Complexes with single-stranded DNA

For this class, the protein fraction of the complex binds to single-stranded DNA. There are eight protein-DNA complexes in this group, with a smallest binding affinity of 4.3 kcal mol−1, with a varied range of 8 kcal mol−1, up to 12.3 kcal mol−1. Based on these 4 various characteristics, the Pearson’s correlation coefficient of our model reached 0.94 by using leave-one-out cross-validation method. Further, the mass of the beta sheet has been identified as the essential factor of predicting the protein-DNA binding affinity. Moreover, the number of the beta sheet of the protein and the pairwise interactions GA/CT and GC/CG have also played a vital role in protein binding to DNA. As can be seen from our predictions, our approach could accurately predict the binding affinity of 87.5% of the complexes with a deviation of 1 kcal mol−1 using the leave-one-out test.

Complexes with duplex DNA

This type of protein-DNA complex includes two parts: protein and double-stranded DNA. We have divided this type of complex into three categories, namely Double I, Double II, and Double III. Below we will introduce which features affect these types of compounds. The specific prediction results for each type of complex are displayed below.

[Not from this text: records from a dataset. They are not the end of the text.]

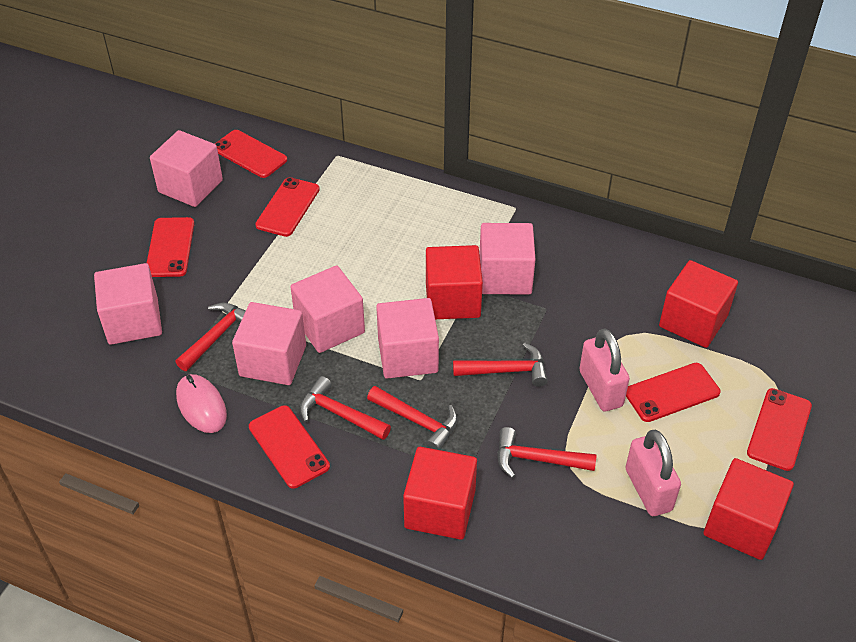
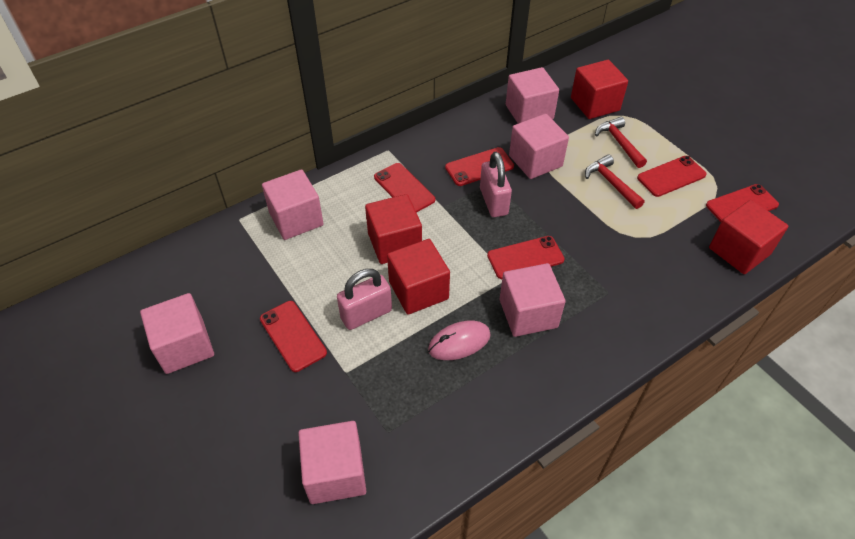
red hammer: 5 -> 2

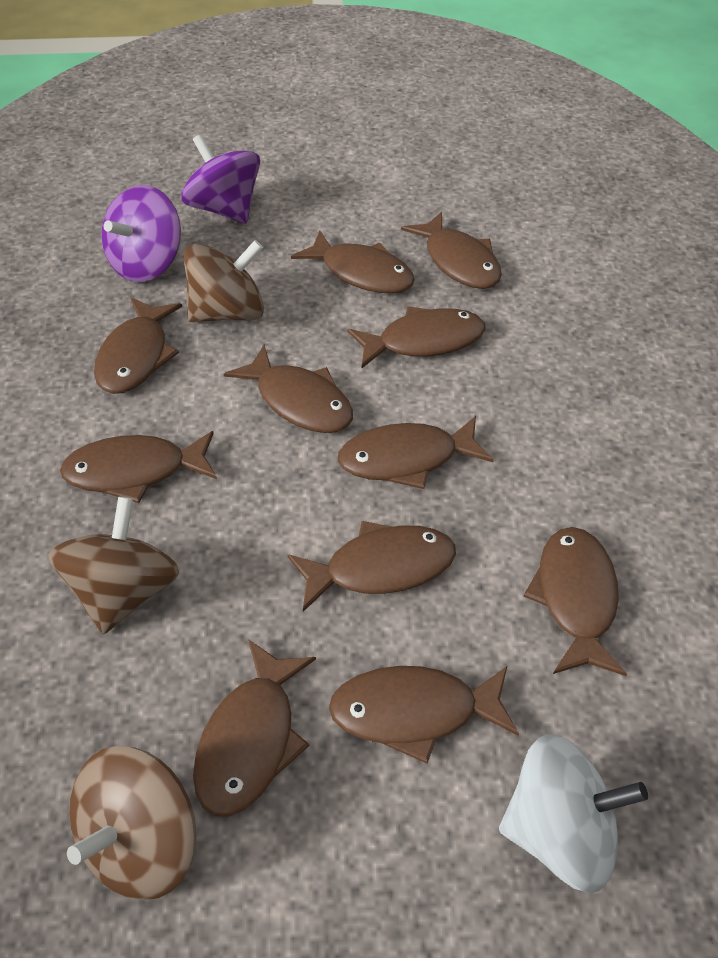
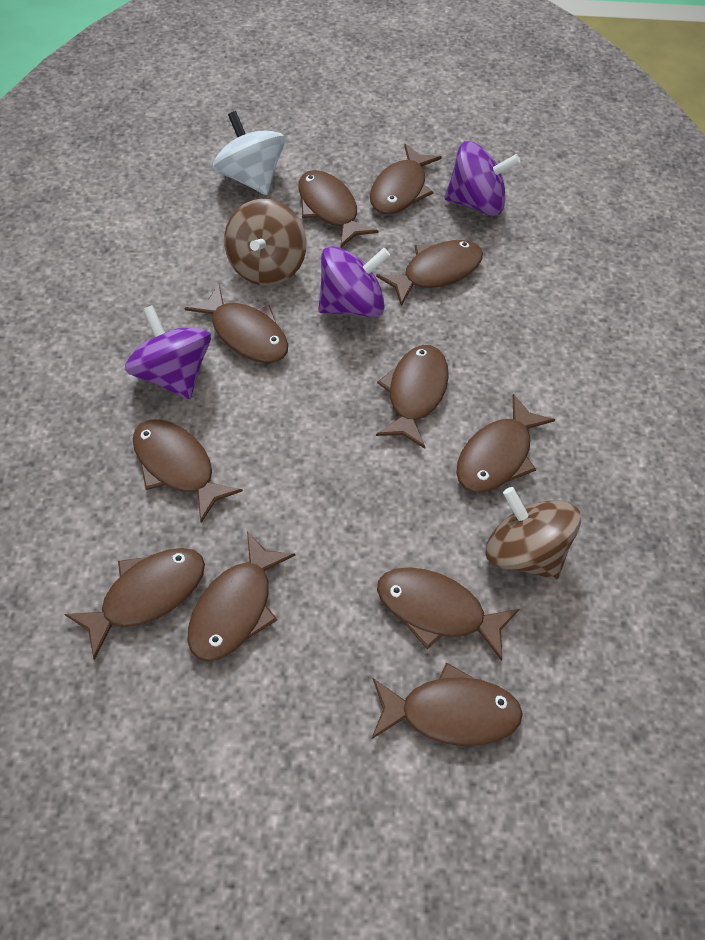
brown spinning top: 3 -> 2
purple spinning top: 2 -> 3

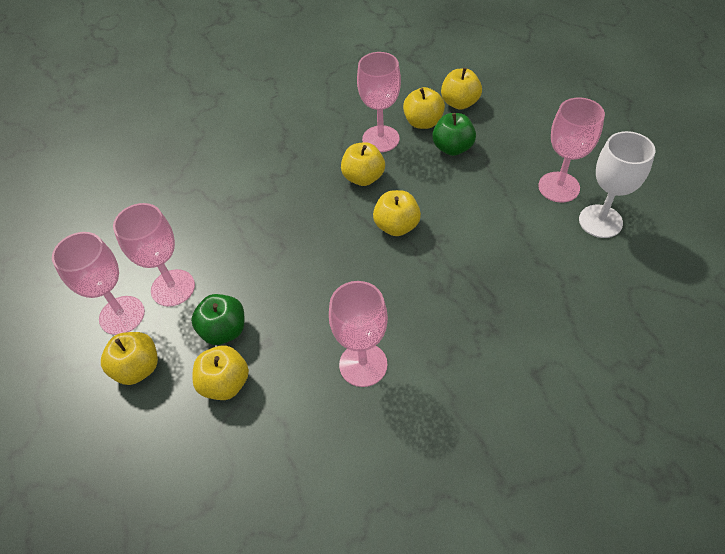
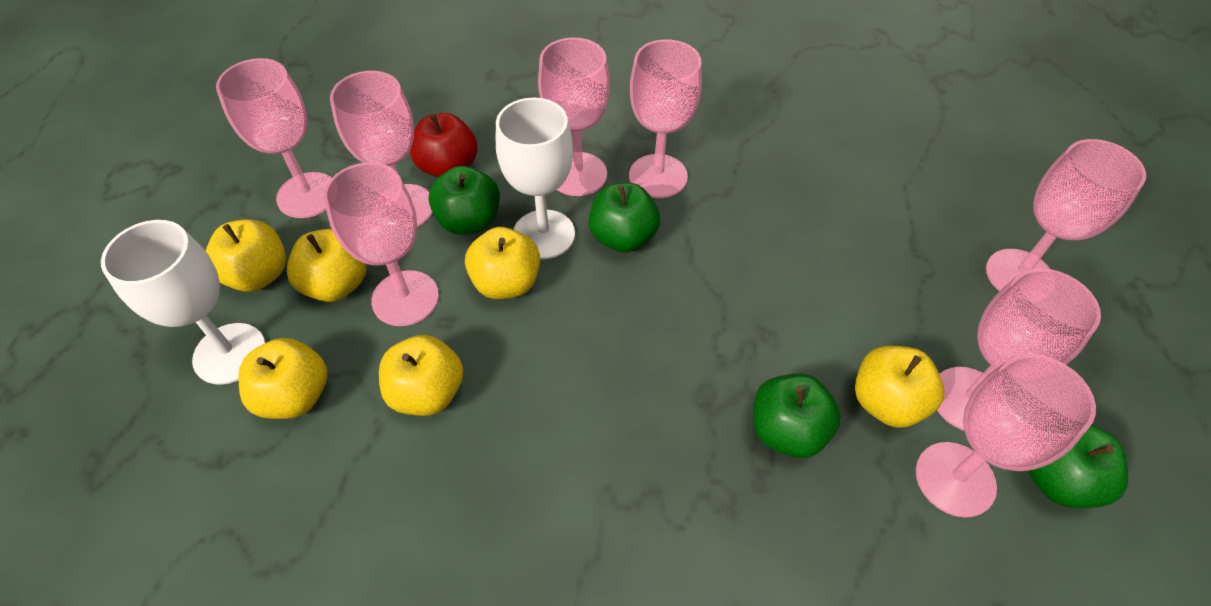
green apple: 2 -> 4
pink goblet: 5 -> 8
red apple: 0 -> 1
white goblet: 1 -> 2

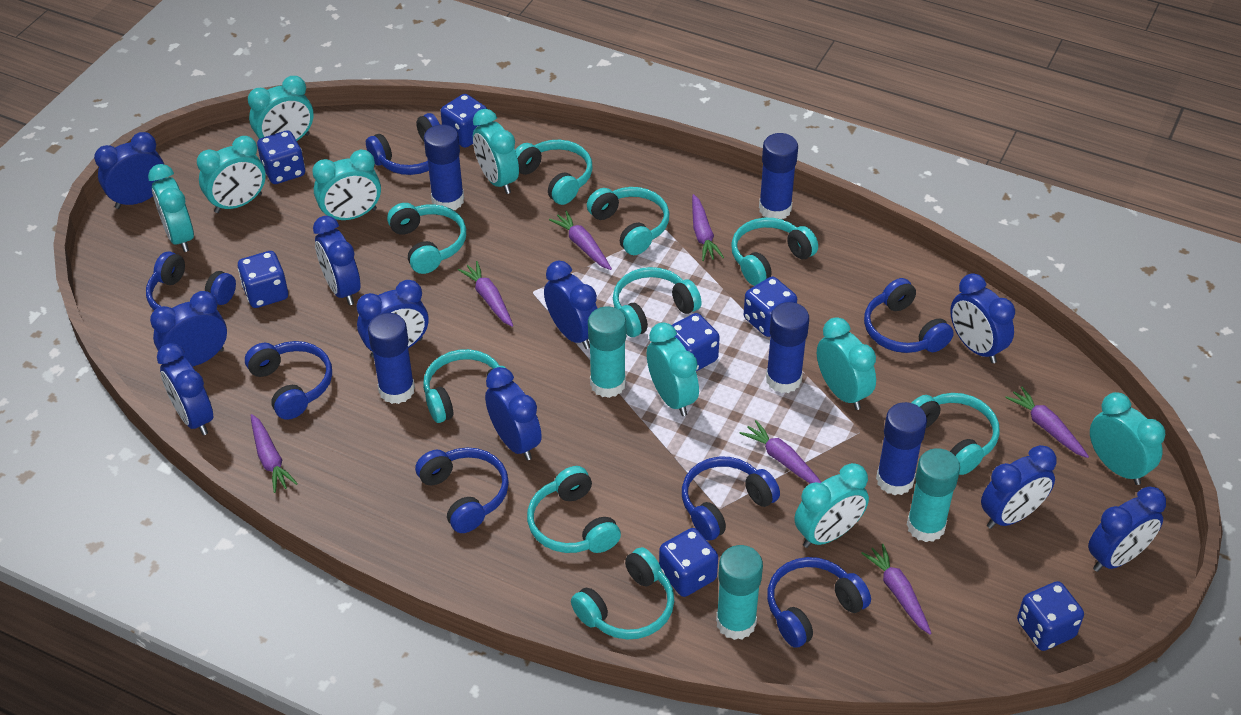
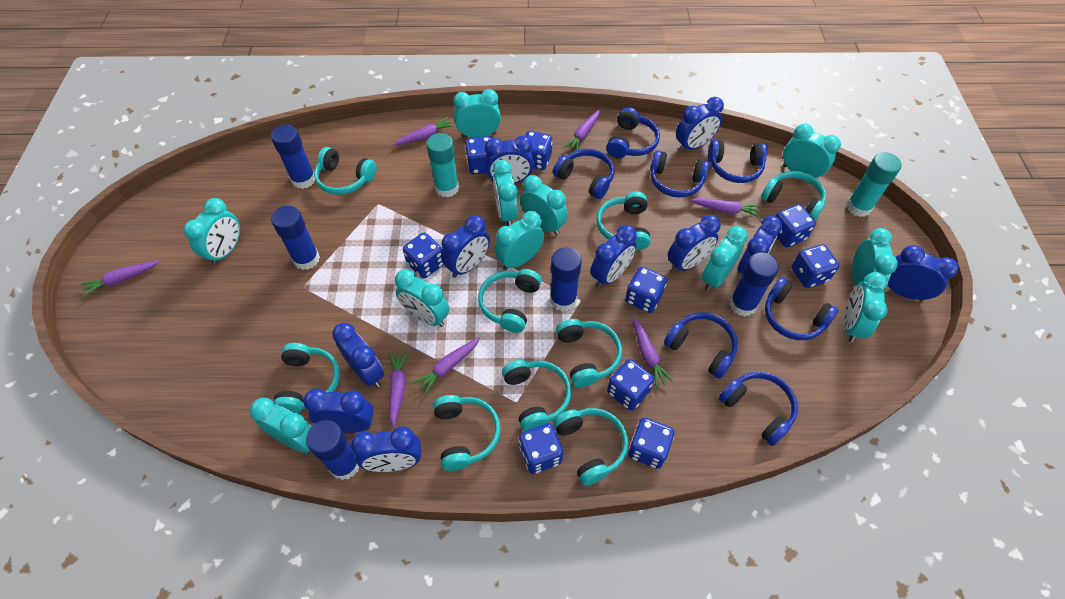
blue dice: 7 -> 9
turquoise clock: 9 -> 11
turquoise glue stick: 3 -> 2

  1. Double I. There are 24 complexes in this class, and we can find the absolute value of the binding free energy is at least 0.767, and the maximum is 15.298 kcal mol−1. Through our model prediction, we get a correlation coefficient of 0.829. The percentage of the polar residues in the protein played a decisive role in predicting the results among all the characteristics we obtained. The number of Watson-Crick base-pairs XIX and the portion of Watson-Crick base-pairs XIX play a proper position in predicting protein-DNA binding affinity. The binding affinity for 20 and 18 of 24 complexes has been accurately predicted within the deviation of 2 and 1 kcal mol−1, respectively, using the leave-one-out test.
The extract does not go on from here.